Purpose:Hereditary metabolic diseases are a wide clinically and genetically heterogeneous group of diseases that belong to rare diseases but overall with a high frequency in our population. In this study, we aimed to identify the distribution of the patients by the diagnosis retrospectively using the available data from the Medical Genetics Department of Cukurova University Medical Faculty. Patients and Methods:Between April 2013 when the Medical Genetics Department was first established and April 2016, the database of the department together with the referred patients from Pediatric Metabolism and Endocrinology Department and Department of Gynecology and Obstetrics were obtained.
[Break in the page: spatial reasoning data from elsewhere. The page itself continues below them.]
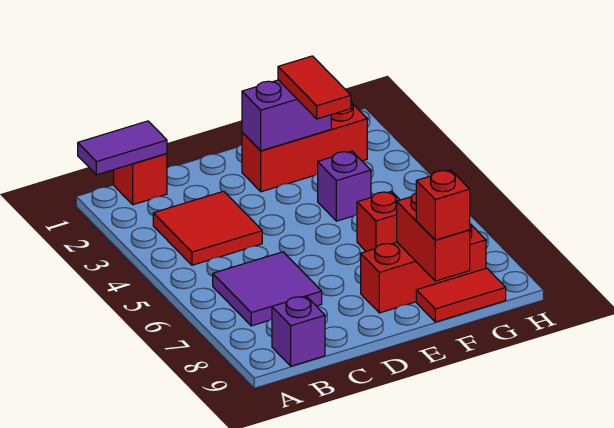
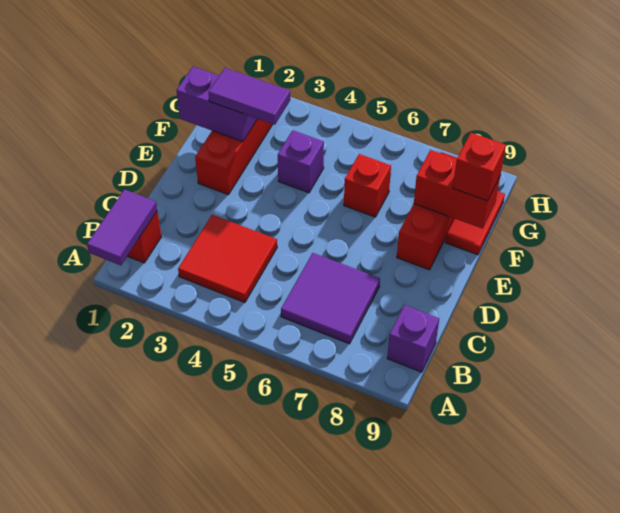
purple brick E2:F2 level 2 -> purple brick F1:F2 level 2
red tile F2:F3 level 3 -> purple tile F2:F3 level 3

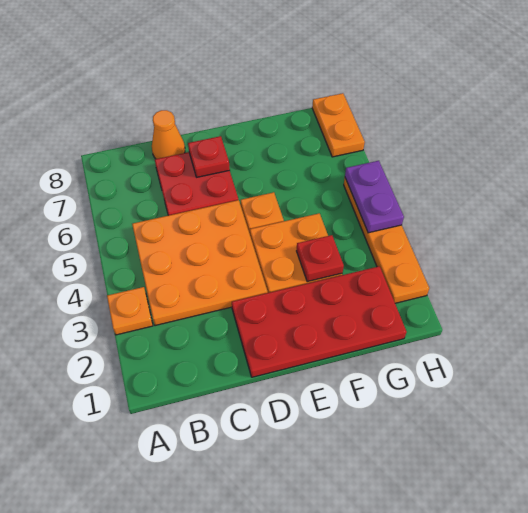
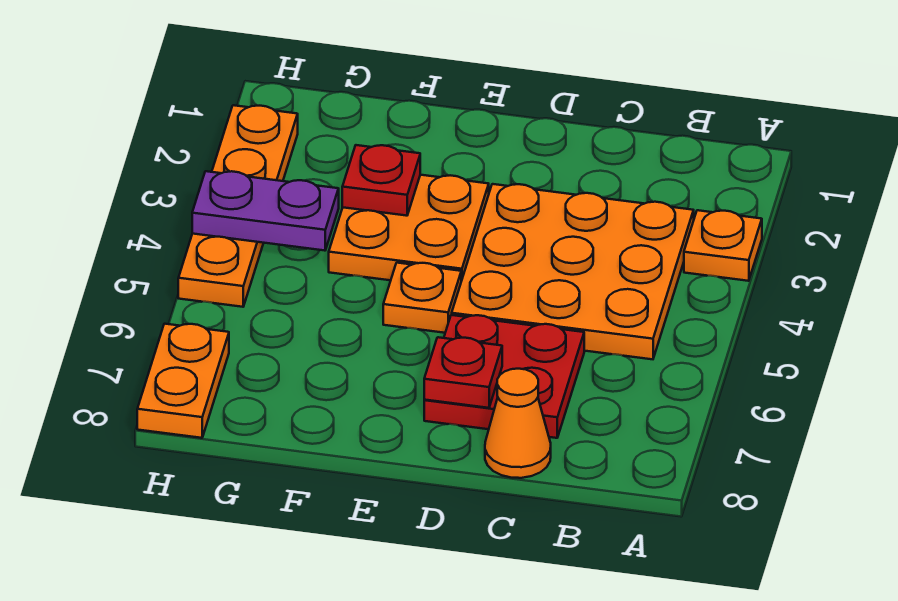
red plate D1:G2 level 1 -> none
purple plate H4:H5 level 2 -> purple plate G4:H4 level 2

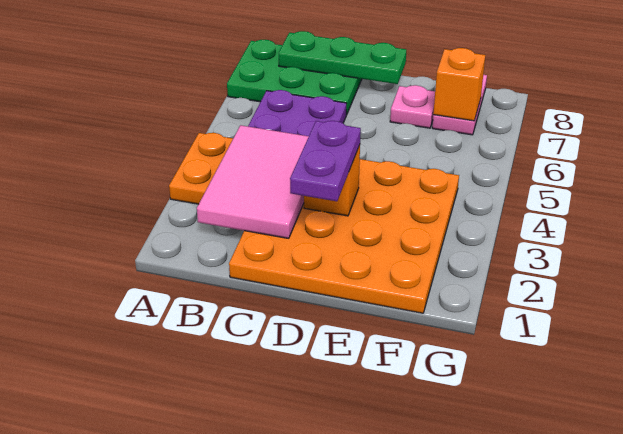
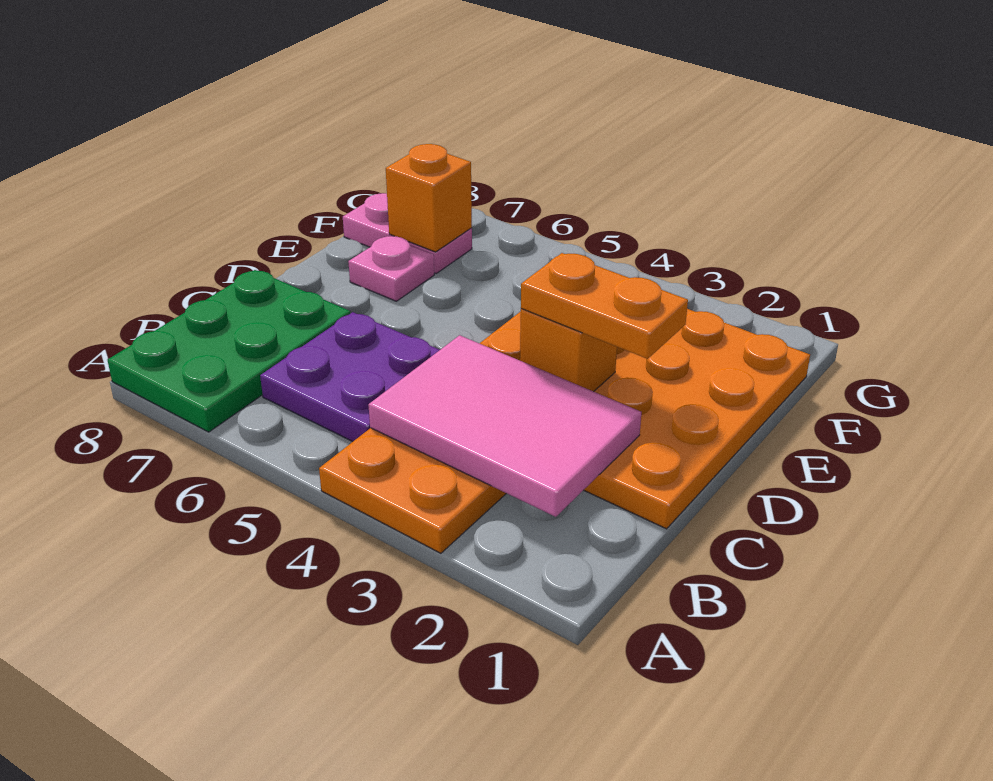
green plate B8:D8 level 2 -> none
purple plate D2:D3 level 3 -> orange plate D2:D3 level 3

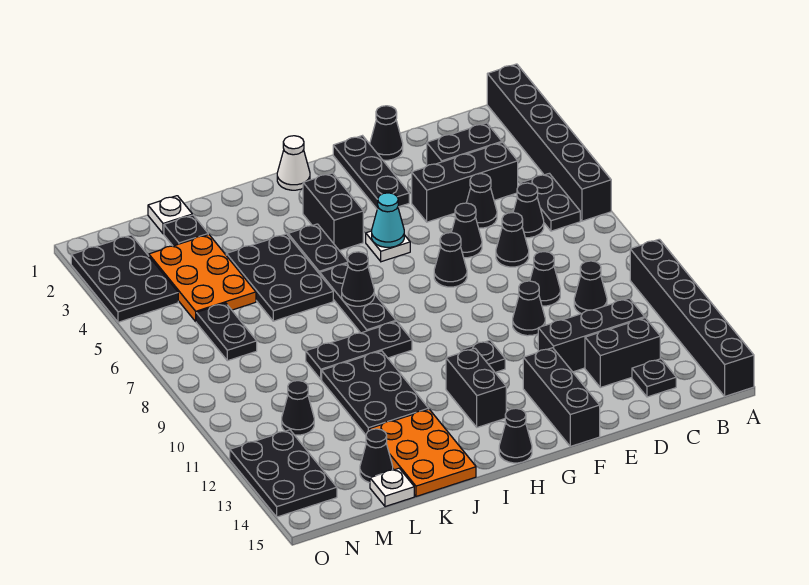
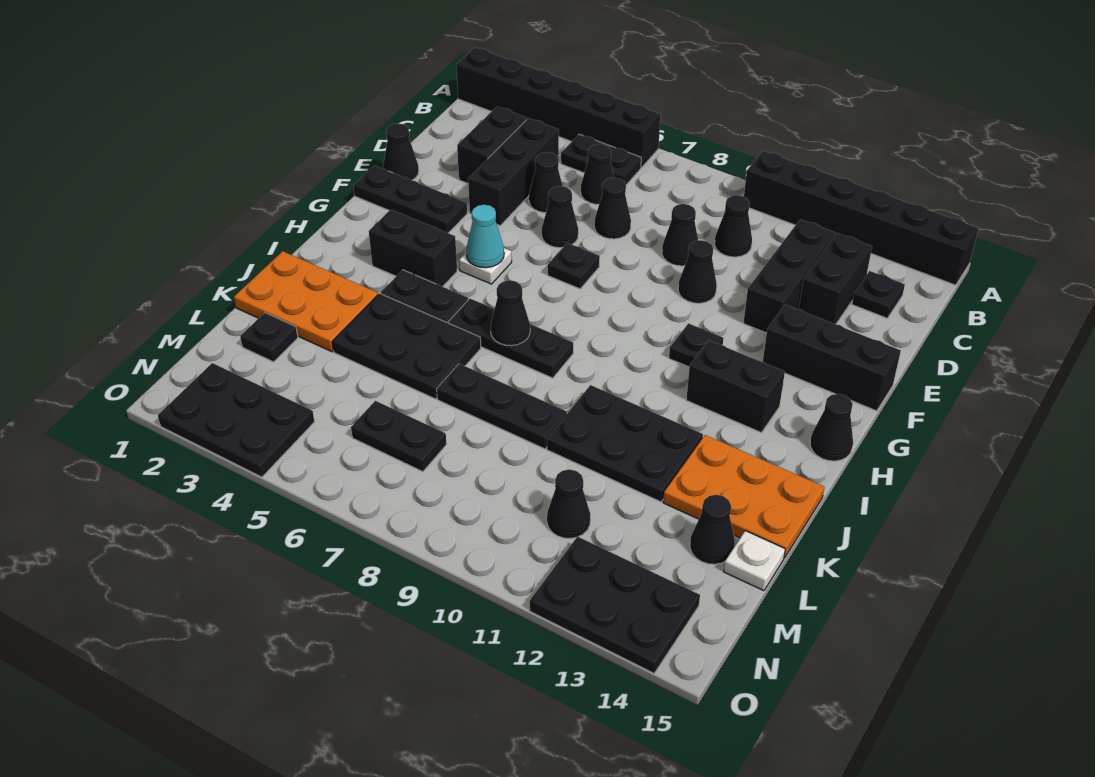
black cone F7 level 1 -> black plate F7 level 1
white cone H1 level 1 -> none
black plate I9:K9 level 1 -> black plate K7:K9 level 1
white plate L1 level 1 -> none
orange plate L3:M5 level 1 -> orange plate J1:K3 level 1

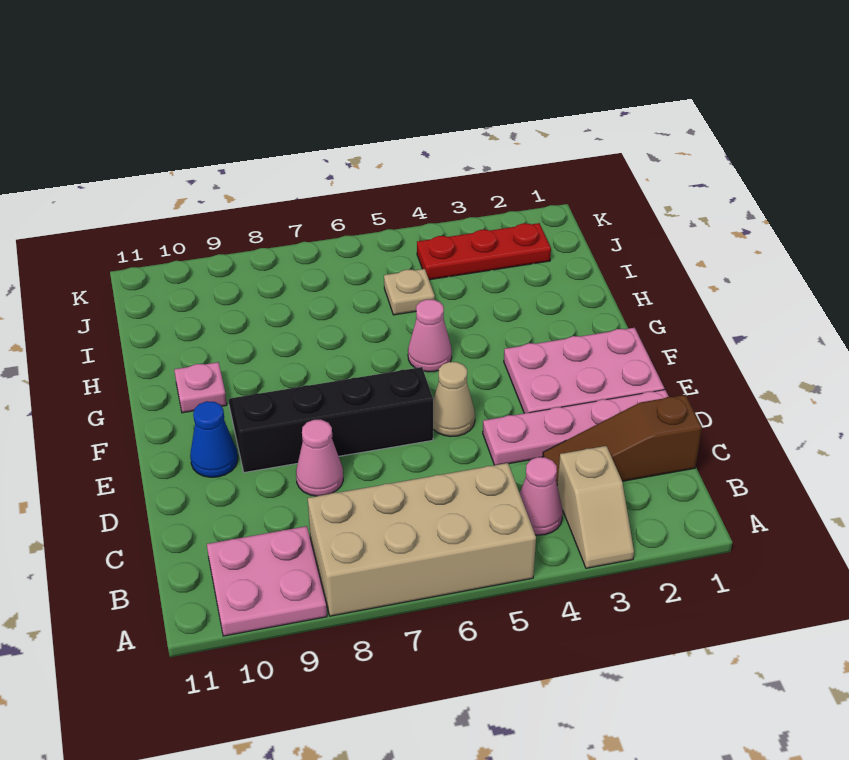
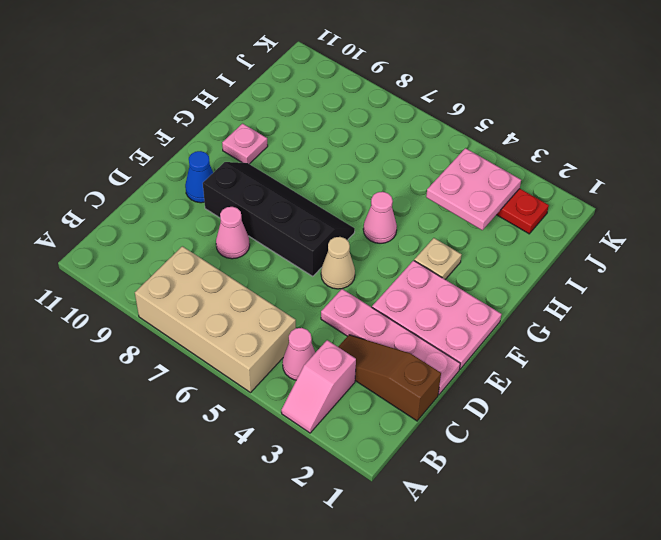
tan slope A3:B3 level 1 top B -> pink slope A3:B3 level 1 top B
pink plate A9:B10 level 1 -> pink plate I3:J4 level 2
tan plate I5 level 1 -> tan plate G3 level 1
Results:1789 patients from 577 families underwent genetic testing and genetic counseling. The positivity rate of genetic testing was %31.5, while the carrier rate was %20.15. Among all these cases, the most common three of them were biotinidase deficiency, phenylketonuria and glycogen storage diseases were the most common ones while the phenylketonuria, biotinidase deficiency and mucopolysaccharidosis had the highest positivity rate among all (Table 1). Additionally, prenatal genetic diagnosis due to the clinical indications was done for 21 cases. Conclusion:Inherited metabolic diseases on genetically heterogeneous base resulted in clinically complex features, are one of the most important public health issues in our country. Therefore, the awareness in rare diseases is really important. Our results also provide a solid background for possible future newborn screening programs and highlight the importance genetic testing from the perspective of our single-center experience in which consanguineous marriages are in high frequency as well as all around the country.